We are a nation of storytellers. From the creation stories told by Indigenous elders, to Dan Yashinsky’s wonderful storytelling tent at Wychwood Barns, to “Come From Away”, the Tony Award winning story of 9/11 in Gander. Telling our stories and sharing our narratives is a truly important part of creating the proud and inclusive society that Canada aspires to be.
There is no question that the fear of ‘the other’ is a root cause of the problems that challenge our communities and countries around the world. There is no question that interpersonal relationships that expose us to diverse communities are the best possible way to break through the barriers that divide us.
I grew up in a flower shop where the same-sex partners who came to our Christmas party were normal to us. My new First Nations, Inuit and Métis friends have changed my understanding of Canada and inspire me every day on our journey of reconciliation.

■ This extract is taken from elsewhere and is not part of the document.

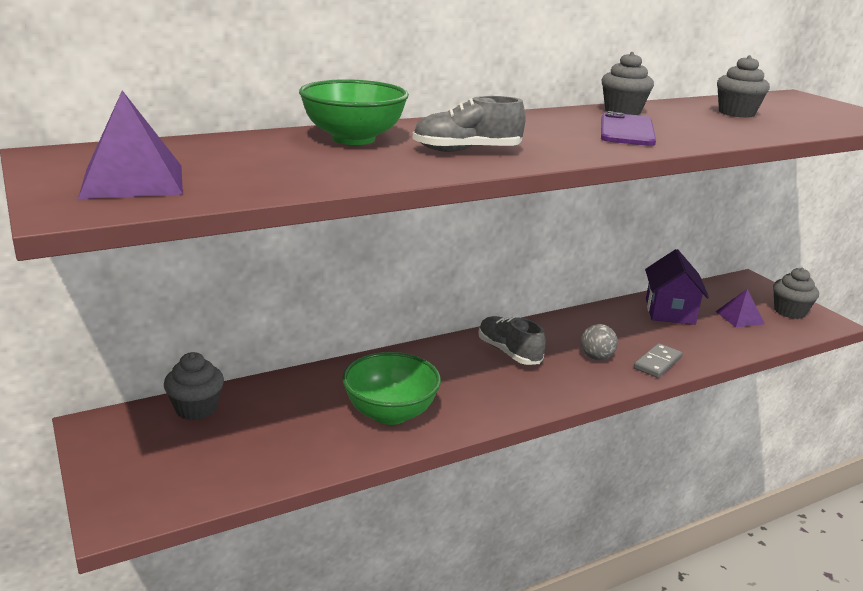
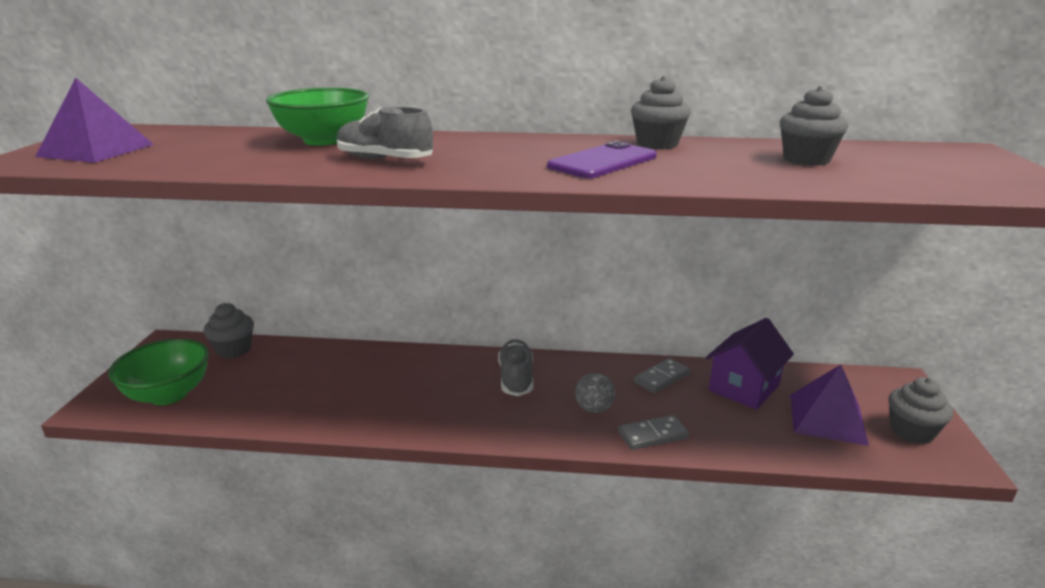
camera: 35 degrees right, 0 degrees up
(390, 413) = (348, 397): green bowl -> green bowl (169, 394)
(611, 320) = (661, 378): none -> grey domino
(739, 317) = (827, 418): purple pyramid -> purple pyramid, size x1.57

But even in our wonderful multicultural communities, we are often missing the opportunities to learn more about some of those ‘other’ groups – francophone, Muslim, LGBTQ2 – that remain relatively invisible in the leafy neighbourhoods of Toronto-St. Paul’s. That’s where ‘storytellers’ step forward. In books and on screens across our country, we learn that the ‘others’ are smart and funny and that what we share dwarfs any differences. We learn about communities and neighbourhoods from coast to coast to coast.
This summer I was privileged to meet with the inspiring writers representing the Writers Guild of Canada. They were passionate about the importance of their work – not only in telling our stories, but also in their contribution of nearly $3.6 billion in GDP to our economy, generating 59,500 full time equivalent jobs. They explained how important regulation and public broadcasting are to getting our stories to the screens in our communities and in our homes. We recognized that scripts like CBC’s Kim’s Convenience and Little Mosque on the Prairie and APTN’s Mohawk Girls are part of the glue which keeps our country together. They remind us of the diversity that makes our country strong. Amidst the 1000 channel universe and the ‘click bait’ on the Internet, it is possible for citizens to expose themselves only to people who are like them and who agree with them. Public broadcasting serves as an important antidote to harmful isolation and as an invaluable avenue to tolerance and inclusion.
The mandate of the CBC was always to promote Canadian talent and culture, and to reflect the different parts of Canada to one another. TVO’s Hard Rock Medical is beloved for its portrayal of the challenges of delivering medical care in Northern Ontario. We have so much more to learn about one another, especially on our shared journey of reconciliation. We have so many more stories to hear and so many more young people to be inspired.
Support for arts and culture creators and public broadcasting has been unwavering in Toronto-St. Paul’s. Following requests from many constituents, I am pleased that on October 29, we will once again host a Town Hall meeting on the importance of Canadian content and the role of Public Broadcasters. This time, we will join Minister Chrystia Freeland and MP Adam Vaughan at the Hot Docs Cinema, 506 Bloor Street West. We would love to see you there, so we can hear your views on ensuring the future of ‘Telling our Stories’.
(Full disclosure: My husband, Peter O’Brian, has served as Chair of the Board of TVO since 2005.)
*Published in the October issue of Streeter Newspaper (formally the Town Crier).